People are progressing their own project at this point in time, but I do believe that there is opportunity to partner in the future with others, a variety of others, existing producers, emitters, indigenous communities and, you know, new technologies that could be used in this space. The government tax credit that's been announced does give a bit more freedom. We've not, at this point, looked at the capture side of the equation. We've stuck to the sequestration as far as our scope. We've got a lot to do looking at, you know, the transmission and sequestration side. We haven't progressed too far into that capture side. I think if that answers everything else, Pat.
It does. Yeah, that's great color. Thank you. Maybe switching over to Alliance, and given the heightened demand here for securing egress into the Midwest, as you mentioned, as a conduit into the Gulf, perhaps you could just help us frame, you know, the end game for Alliance, as a meaningful connection to LNG offtake longer term. You know, what needs to come together here, I guess, from a BD or perhaps an M&A perspective downstream of Chicago to, again, bring that longer term vision towards reality?
Yeah. I'll take the M&A part, Pat. I think, you know, from our perspective, producers are able to do that contractually right now and are doing it. You know, I don't think we need to see any sort of acquisition to link those two things together. You know, we're seeing it today happen, and we think it's gonna continue to happen, especially as people are securing incremental LNG capacity out of the Gulf Coast and the long-term outlook for LNG. I think we're able to provide that conduit into the Midwest and ultimately Gulf Coast LNG without having to own incremental assets.

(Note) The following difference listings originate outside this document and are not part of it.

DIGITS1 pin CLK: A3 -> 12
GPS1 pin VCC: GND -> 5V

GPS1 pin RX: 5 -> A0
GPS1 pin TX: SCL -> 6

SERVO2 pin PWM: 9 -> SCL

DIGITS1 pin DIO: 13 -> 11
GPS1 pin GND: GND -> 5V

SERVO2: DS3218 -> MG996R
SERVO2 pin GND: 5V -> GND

Okay. That's helpful. Just a last cleanup question here. Not sure if you can comment or quantify what the offsetting impact of removing the EBITDA contributions from Ruby had on your revised EBITDA guidance range for the year.

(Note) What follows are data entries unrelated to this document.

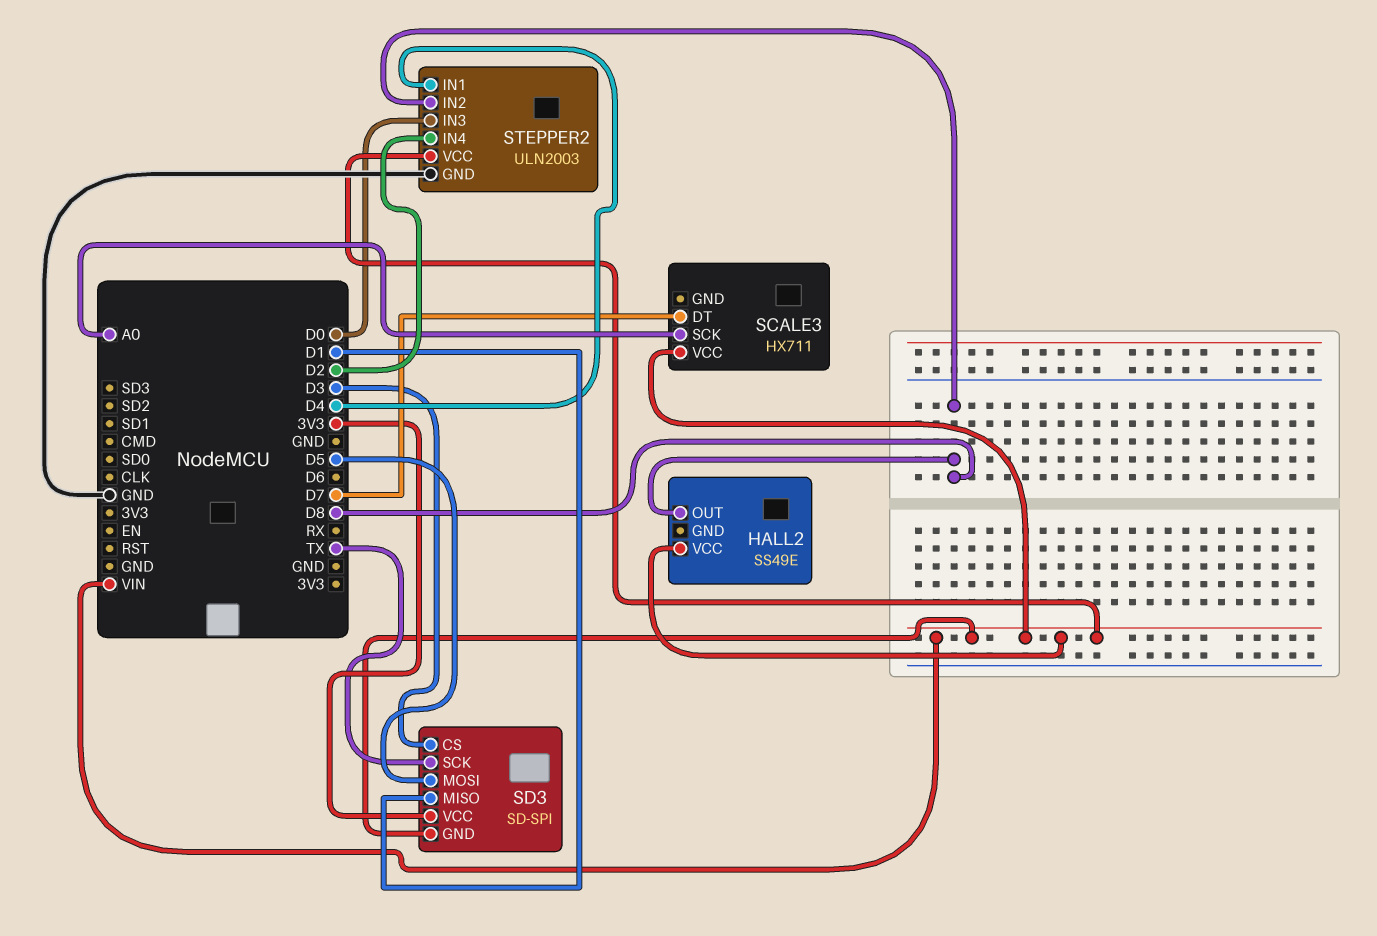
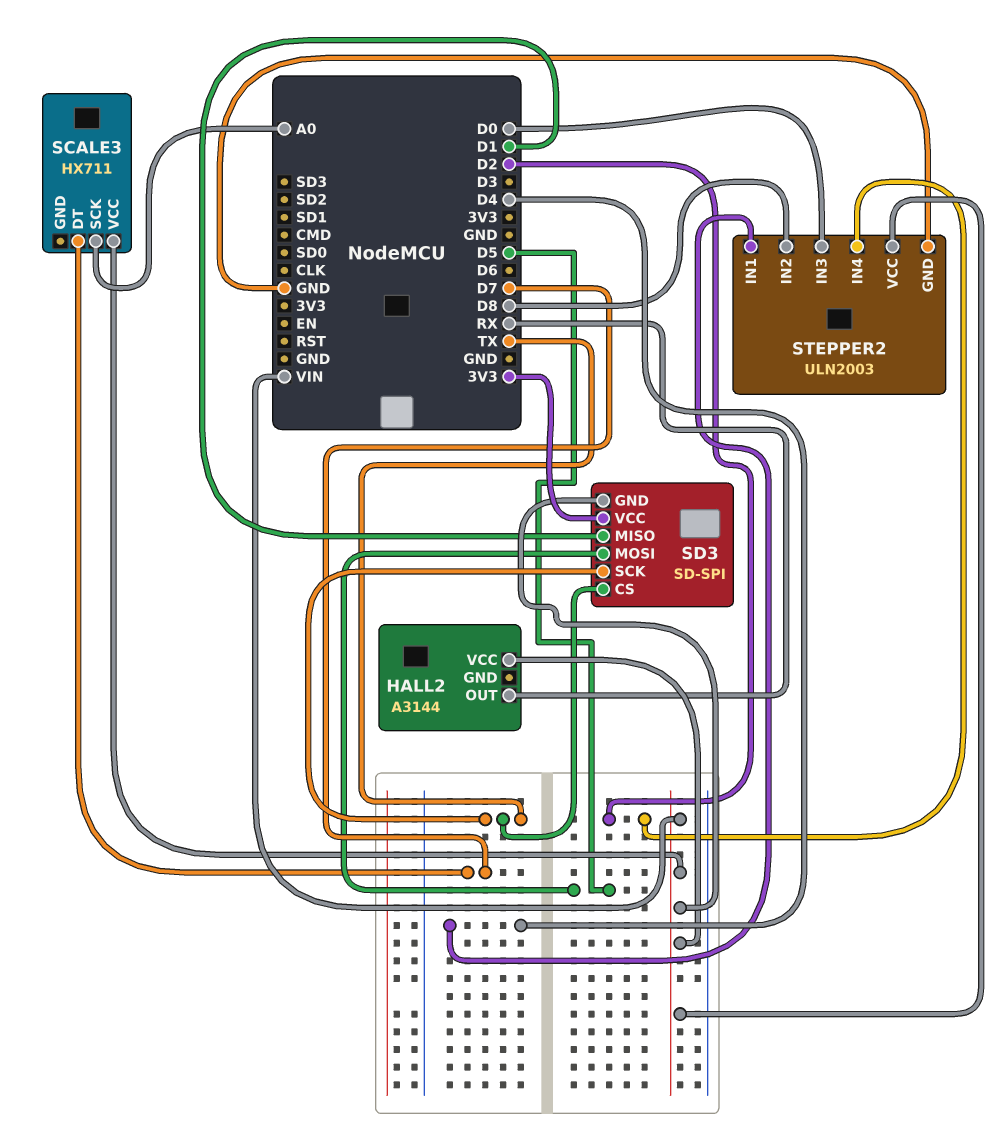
HALL2: SS49E -> A3144
HALL2 pin OUT: D8 -> RX
SD3 pin CS: D3 -> TX

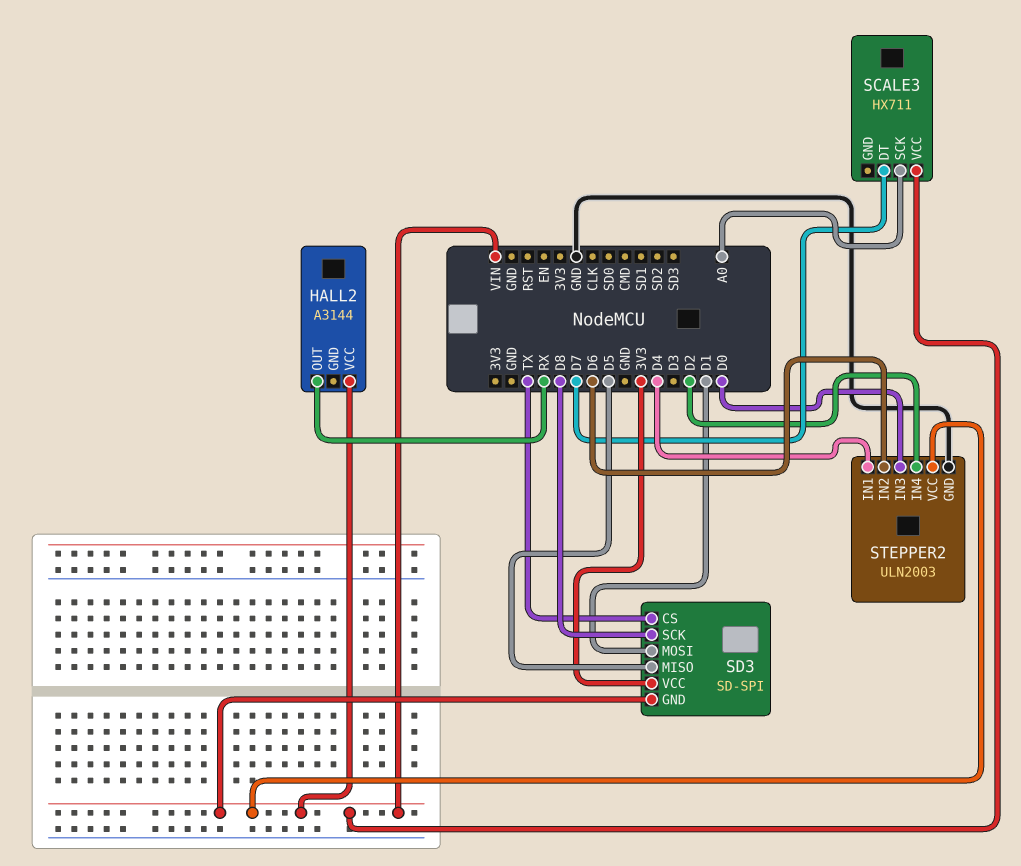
SD3 pin MISO: D1 -> D5
SD3 pin MOSI: D5 -> D1
SD3 pin SCK: TX -> D8
STEPPER2 pin IN2: D8 -> D6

Yeah, Pat, we're not gonna. There were so many gives and takes as it went into it. We're not gonna get into specifics.
No, fair enough. I'll leave it there. Thanks, guys.
Thanks, Pat.
It appears there are no further telephone questions. I'd like to turn the conference back over to Mr. Burrows for any additional or closing remarks.
Well, thanks everybody. We appreciate you dialing in and listening to our story. We're really pleased with our results and hope to see you virtually at our AGM this afternoon. If not, have a great weekend.
Once again, that does conclude today's conference. We thank you all for your participation. You may now disconnect.